The Little Prince

To my beautiful naïve flower,

"You must be very patient," replied the fox. "First you will sit down at a little distance from me--like that--in the grass. I shall look at you out of the corner of my eye, and you will say nothing. Words are the source of misunderstandings. But you will sit a little closer to me, every day . . ."
"Goodbye," said the fox. "And now here is my secret, a very simple secret: It is only with the heart that one can see rightly; what is essential is invisible to the eye."

"What is essential is invisible to the eye," the little prince repeated, so that he would be sure to remember. (Chapter 21)

"What I see here is nothing but a shell. What is most important is invisible . . ." (Chapter 24)

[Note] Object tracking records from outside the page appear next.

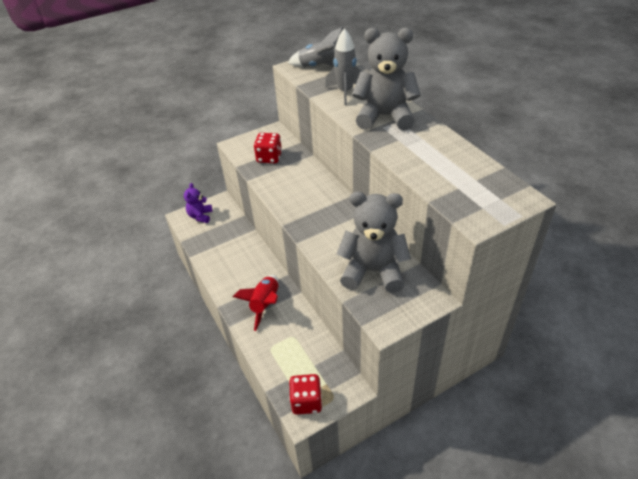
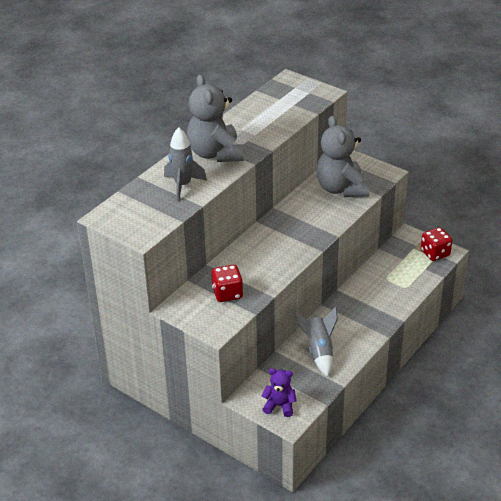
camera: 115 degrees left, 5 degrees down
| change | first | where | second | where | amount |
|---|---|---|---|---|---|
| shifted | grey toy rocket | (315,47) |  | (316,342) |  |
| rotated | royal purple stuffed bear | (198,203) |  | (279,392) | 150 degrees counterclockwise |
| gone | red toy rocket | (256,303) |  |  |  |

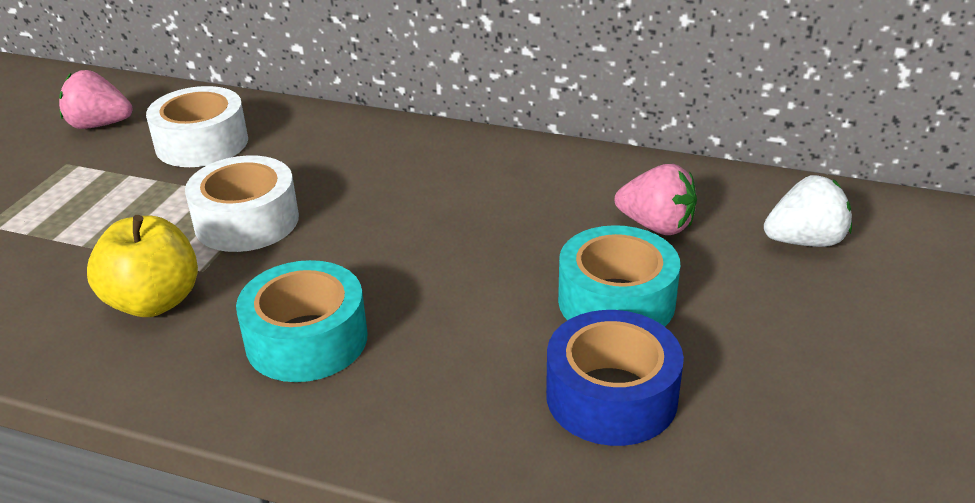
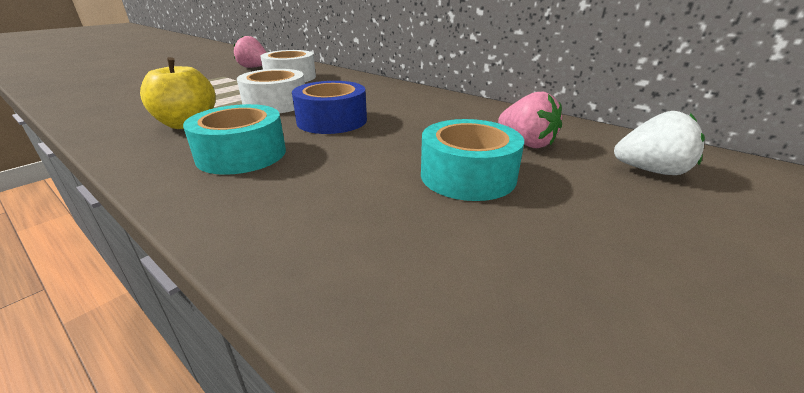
camera: 20 degrees right, 5 degrees down
| change | first | where | second | where | amount |
|---|---|---|---|---|---|
| shifted | cobalt sticky tape | (615,378) |  | (329,107) |  |

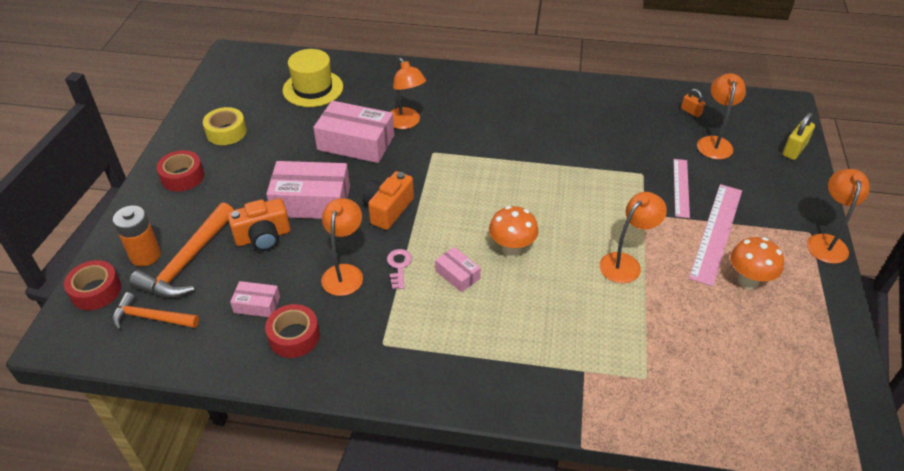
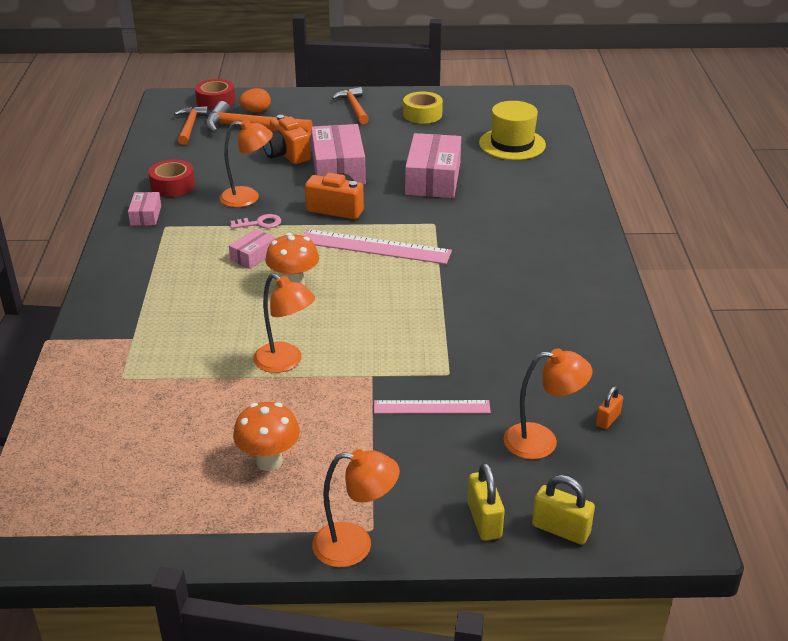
camera: 80 degrees right, 10 degrees down
| change | first | where | second | where | amount |
|---|---|---|---|---|---|
| gone | bright orange lamp | (408,93) |  |  |  |
| swapped | red sticky tape | (180,171) | bright orange carpenter's hammer | (350,105) |  |
| shifted | rosy measuring stick | (715,235) |  | (377,246) |  |
| swapped | bright orange AA battery | (137,235) | bright orange egg shape | (255,100) |  |
| shifted | rosy box | (255,299) |  | (144,209) |  |
| new |  |  | golden lock | (486,502) |  |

"The thing that is important is the thing that is not seen . . ."
"It is just as it is with the flower. If you love a flower that lives on a star, it is sweet to look at the sky at night. All the stars are a-bloom with flowers . . ."
"You know--my flower . . . I am responsible for her. And she is so weak! She is so naïve! She has four thorns, of no use at all, to protect herself against all the world . . ." (Chapter 26)

If you've never read The Little Prince (Le Petit Prince), these words probably mean nothing to you. It is one of the greatest books and is very easy to read, since practically it's a children book. And it is true that the meanings in the book changes as time passes and you read it again.